Similarly, though Priya is given space to expose the problematic power hierarchy of marriages, she is not intimated about the truth of the value of the ear rings, and she continues to trust Pavithran, thus facilitating the maintenance of his power in the relationship. The digs that the film makes at patriarchy are rendered futile by the plot which does nothing to change status quo, other than merely pretending to question it.

Kanakam Kaamini Kalaham is packaged in an interesting format and the Grand Budapest Hotel-esque ambience amplifies the possibility of absurd humour working itself out in the plot. But the story gets caught in the lack of its own imagination and often seems to rely on the intellectual labour of the viewer to make itself funny. Political satires require a heightened involvement from the audience to be communicative, but Kanakam Kaamini Kalaham is plagued by the paucity of ideas for even the most sagacious viewer to work with.

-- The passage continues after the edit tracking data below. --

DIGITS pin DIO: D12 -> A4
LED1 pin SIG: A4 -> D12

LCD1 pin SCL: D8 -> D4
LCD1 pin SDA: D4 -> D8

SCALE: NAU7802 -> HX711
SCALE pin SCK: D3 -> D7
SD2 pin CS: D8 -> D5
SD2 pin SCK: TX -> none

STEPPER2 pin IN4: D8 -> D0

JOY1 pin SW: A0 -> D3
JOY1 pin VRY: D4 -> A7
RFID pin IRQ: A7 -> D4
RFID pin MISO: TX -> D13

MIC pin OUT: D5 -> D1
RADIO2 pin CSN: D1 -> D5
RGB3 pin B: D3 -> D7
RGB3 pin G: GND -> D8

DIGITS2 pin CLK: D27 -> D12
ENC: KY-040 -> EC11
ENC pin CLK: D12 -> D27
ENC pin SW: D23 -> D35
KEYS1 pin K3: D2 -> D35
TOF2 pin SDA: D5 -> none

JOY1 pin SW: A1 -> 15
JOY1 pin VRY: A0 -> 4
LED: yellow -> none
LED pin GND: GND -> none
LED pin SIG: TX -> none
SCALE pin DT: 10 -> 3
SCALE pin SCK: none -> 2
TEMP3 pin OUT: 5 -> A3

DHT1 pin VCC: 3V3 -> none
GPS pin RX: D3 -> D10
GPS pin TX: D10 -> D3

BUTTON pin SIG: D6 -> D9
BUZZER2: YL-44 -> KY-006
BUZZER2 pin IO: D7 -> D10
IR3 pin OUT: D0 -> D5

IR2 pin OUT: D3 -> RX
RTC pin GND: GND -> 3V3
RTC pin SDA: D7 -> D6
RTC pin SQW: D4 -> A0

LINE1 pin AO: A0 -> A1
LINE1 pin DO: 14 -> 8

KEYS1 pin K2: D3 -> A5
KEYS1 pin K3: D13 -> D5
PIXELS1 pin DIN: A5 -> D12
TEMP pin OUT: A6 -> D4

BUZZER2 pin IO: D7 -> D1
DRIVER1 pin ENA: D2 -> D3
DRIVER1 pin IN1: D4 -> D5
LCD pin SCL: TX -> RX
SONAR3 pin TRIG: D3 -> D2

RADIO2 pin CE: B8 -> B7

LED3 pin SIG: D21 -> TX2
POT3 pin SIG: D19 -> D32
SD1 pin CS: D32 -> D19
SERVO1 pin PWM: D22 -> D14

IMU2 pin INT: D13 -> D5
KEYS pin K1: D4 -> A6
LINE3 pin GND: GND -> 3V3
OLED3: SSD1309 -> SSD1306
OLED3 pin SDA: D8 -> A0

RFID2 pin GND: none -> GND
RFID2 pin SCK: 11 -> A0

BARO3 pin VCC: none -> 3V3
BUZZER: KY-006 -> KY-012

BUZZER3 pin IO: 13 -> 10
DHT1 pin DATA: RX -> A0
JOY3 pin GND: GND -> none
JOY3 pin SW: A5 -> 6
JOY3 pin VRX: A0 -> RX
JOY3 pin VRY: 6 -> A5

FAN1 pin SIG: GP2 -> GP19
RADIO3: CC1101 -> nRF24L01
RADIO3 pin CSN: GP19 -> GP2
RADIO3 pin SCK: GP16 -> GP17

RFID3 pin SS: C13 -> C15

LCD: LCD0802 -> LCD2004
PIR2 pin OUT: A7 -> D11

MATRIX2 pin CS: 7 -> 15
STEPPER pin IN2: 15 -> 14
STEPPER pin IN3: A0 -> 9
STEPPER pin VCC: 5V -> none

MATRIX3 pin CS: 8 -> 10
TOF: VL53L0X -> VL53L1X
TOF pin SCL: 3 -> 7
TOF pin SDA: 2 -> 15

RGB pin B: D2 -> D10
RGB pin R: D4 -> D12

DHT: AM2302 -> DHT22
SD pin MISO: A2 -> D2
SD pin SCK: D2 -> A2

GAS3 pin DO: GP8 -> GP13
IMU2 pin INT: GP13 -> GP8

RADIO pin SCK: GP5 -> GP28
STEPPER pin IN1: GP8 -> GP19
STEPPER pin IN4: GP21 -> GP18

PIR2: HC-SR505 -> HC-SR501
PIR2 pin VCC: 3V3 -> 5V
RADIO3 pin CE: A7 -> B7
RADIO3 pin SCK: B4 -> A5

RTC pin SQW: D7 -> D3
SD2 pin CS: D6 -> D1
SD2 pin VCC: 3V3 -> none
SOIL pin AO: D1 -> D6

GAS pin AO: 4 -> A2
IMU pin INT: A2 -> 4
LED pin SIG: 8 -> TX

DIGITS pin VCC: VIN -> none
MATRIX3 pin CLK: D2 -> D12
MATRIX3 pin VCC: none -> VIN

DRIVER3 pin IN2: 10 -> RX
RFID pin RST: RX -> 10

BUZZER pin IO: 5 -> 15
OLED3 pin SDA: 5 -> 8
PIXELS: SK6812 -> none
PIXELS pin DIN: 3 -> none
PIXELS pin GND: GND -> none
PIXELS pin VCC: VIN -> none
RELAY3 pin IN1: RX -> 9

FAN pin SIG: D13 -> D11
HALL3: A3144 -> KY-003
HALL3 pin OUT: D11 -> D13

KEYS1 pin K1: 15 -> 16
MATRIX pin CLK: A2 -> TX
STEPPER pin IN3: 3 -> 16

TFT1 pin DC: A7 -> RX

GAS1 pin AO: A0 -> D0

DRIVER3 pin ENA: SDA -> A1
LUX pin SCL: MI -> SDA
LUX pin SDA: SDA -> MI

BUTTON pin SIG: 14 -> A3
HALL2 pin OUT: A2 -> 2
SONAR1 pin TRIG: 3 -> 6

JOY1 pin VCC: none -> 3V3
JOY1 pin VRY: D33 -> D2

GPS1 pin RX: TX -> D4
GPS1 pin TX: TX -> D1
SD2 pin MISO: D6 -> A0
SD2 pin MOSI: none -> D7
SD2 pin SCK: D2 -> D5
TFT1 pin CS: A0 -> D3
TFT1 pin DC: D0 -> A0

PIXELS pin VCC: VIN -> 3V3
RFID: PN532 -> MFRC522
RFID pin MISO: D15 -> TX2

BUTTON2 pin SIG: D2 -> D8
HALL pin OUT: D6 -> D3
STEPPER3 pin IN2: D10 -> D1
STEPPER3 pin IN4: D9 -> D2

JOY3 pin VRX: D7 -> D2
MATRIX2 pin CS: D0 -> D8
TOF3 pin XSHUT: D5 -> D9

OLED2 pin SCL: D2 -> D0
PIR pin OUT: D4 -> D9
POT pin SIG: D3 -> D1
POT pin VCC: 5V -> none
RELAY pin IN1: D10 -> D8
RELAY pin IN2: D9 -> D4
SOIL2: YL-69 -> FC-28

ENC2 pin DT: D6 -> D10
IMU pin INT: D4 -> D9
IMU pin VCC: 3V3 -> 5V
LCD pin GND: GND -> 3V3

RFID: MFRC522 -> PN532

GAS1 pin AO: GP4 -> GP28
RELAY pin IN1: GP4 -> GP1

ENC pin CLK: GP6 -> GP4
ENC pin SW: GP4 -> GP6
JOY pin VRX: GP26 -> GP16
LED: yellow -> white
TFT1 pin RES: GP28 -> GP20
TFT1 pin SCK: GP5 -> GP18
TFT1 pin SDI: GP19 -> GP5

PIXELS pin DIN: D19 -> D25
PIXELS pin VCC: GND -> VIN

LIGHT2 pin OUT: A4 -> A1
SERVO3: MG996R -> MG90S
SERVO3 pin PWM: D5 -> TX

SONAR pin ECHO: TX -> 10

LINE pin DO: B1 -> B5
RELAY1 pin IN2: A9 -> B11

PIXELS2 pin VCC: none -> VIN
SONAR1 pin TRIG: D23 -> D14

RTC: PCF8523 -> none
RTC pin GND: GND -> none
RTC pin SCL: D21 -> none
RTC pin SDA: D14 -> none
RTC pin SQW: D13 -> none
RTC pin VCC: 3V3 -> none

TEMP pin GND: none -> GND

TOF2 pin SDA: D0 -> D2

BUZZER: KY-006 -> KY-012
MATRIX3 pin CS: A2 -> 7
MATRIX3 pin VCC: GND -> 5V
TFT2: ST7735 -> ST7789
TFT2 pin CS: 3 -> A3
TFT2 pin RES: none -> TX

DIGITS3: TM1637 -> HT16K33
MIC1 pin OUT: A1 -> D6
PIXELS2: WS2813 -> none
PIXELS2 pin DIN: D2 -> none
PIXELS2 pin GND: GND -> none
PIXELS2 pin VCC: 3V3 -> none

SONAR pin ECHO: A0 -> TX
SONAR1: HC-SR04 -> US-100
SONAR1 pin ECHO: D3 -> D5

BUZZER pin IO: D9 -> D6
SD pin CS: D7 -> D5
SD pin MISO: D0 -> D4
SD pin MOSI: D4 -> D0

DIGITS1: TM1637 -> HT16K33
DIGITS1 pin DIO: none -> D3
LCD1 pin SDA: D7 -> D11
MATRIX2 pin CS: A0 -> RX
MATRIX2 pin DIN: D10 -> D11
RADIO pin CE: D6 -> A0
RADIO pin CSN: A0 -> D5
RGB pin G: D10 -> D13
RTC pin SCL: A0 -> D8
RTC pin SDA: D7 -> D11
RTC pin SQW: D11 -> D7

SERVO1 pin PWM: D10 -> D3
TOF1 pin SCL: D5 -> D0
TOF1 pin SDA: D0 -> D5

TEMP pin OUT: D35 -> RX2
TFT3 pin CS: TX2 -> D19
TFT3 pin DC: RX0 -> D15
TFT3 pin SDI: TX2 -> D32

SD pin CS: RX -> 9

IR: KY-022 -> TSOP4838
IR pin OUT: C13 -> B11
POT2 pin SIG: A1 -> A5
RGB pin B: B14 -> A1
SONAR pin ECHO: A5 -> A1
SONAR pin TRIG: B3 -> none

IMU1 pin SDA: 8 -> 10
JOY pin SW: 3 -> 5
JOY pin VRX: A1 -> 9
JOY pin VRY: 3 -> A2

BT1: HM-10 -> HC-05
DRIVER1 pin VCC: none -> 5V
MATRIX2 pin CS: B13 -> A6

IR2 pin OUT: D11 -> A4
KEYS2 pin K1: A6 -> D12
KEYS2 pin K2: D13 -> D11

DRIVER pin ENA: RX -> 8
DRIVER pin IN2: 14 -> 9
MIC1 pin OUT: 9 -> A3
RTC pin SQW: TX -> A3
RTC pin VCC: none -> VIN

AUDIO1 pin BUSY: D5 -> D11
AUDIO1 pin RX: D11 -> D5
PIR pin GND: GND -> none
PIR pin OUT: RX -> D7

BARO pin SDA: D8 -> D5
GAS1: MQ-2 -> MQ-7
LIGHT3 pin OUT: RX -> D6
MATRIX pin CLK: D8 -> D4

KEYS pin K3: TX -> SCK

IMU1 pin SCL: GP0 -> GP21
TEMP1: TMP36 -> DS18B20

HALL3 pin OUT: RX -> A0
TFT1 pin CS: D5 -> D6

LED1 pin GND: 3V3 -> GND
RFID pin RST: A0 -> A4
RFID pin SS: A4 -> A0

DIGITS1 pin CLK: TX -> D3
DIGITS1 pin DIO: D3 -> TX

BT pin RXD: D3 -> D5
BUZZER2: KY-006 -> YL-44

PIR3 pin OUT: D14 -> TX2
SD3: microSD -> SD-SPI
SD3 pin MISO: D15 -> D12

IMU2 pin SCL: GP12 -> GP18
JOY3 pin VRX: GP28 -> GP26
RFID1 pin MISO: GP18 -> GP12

Though reminiscent of Stanley Kubrick’s The Shining, and the recent Paapam Cheyyathavar Kalleriyatte, Kanakam Kaamini Kalaham feels like experiencing a power outage while on a roller coaster ride that one embarked on with great excitement. Nonetheless, it is a film that deserves to be watched for its effort to be political at a time when most films strive hard to safely pander to the majoritarian, mass-hero-glorification-hungry galleries.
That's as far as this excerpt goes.